In order to deal with this position it is necessary to remind ourselves of some basic history. The black experience in this country is not merely one of political and cultural oppression, economic exploitation, and the expropriation of our history. It also includes the psychological and intellectual manipulation and control of blacks by the dominant majority. The liberation of blacks requires, therefore, the redress of all of these depredations. The relationship of the white community to the black has been and continues to be that of oppressor and oppressed, colonizer and colonized. To pretend anything else is merely to prolong the social agony that the society is currently experiencing.

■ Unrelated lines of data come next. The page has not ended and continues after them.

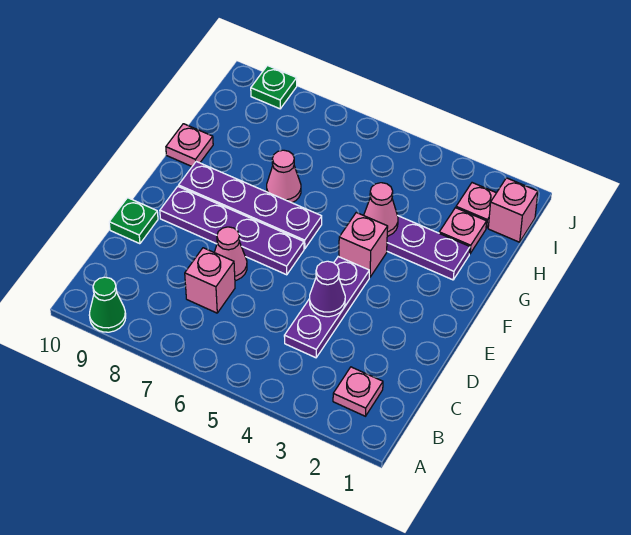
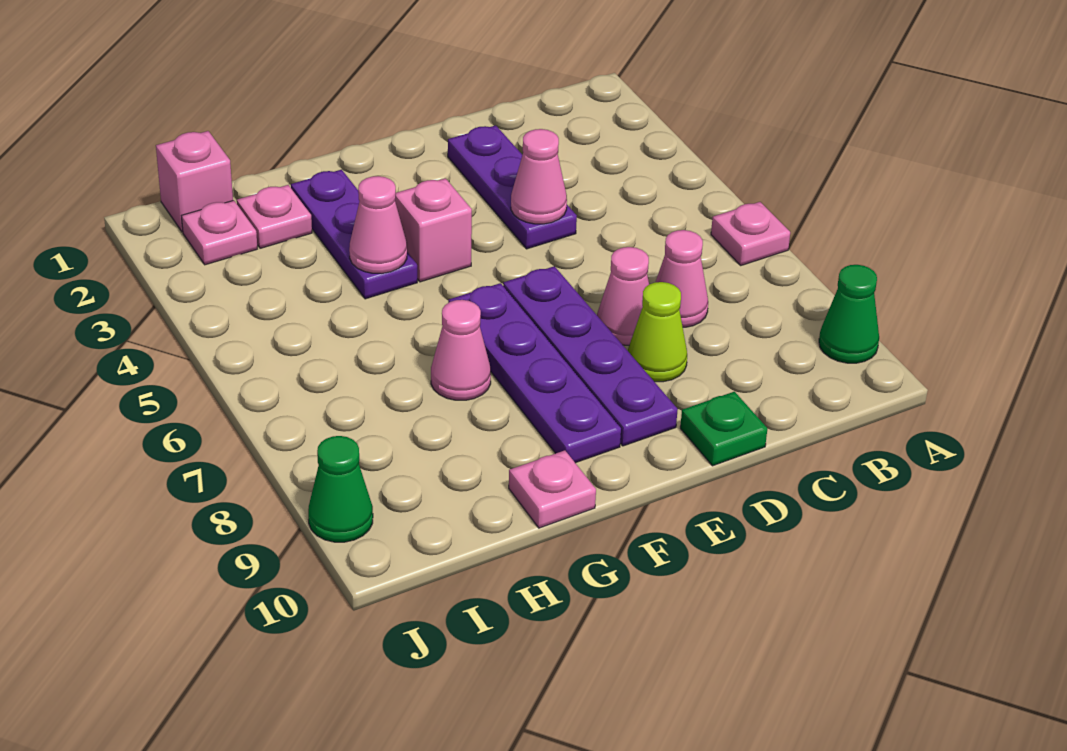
pink plate B2 level 1 -> pink plate A6 level 1
purple plate C4:E4 level 1 -> purple plate D2:D4 level 1
pink brick C7 level 1 -> pink cone C7 level 1
purple cone D4 level 2 -> pink cone D4 level 2
none -> lime cone D8 level 1
green plate J9 level 1 -> green cone J9 level 1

Scholarly objectivity is a delusion that liberals (of both races) may subscribe to. Black people and perceptive whites know better. The fact is that the intellectual establishment distinguishes itself by its slavish acceptance of the role assigned to it by the power-brokers of the society. It has always been the willing servant of wealth and power, and the research done in the physical sciences, the humanities and social sciences has been, with very few honorable exceptions, in service to established power, which has, in this country, always been antithetical to the interests of black people. The goals of the research undertaken, the questions asked, the controlling assumptions governing it, and consequently, the results obtained have always fitted comfortably into a social consensus which has been, by definition, racist.

Look at two examples affecting black people in the history of the institutions of higher learning. In 1832 a young professor named Dew, at William and Mary College, published a widely-circulated and -praised pamphlet which was to propel him to the presidency of that institution. The thesis of this piece of objective scholarship was ". . . It is in the order of nature and of God that the being of superior faculties and knowledge and therefore of superior power, should control and dispose of those who are inferior. It is as much in the order of nature that men should enslave each other, as that other animals should prey upon each other."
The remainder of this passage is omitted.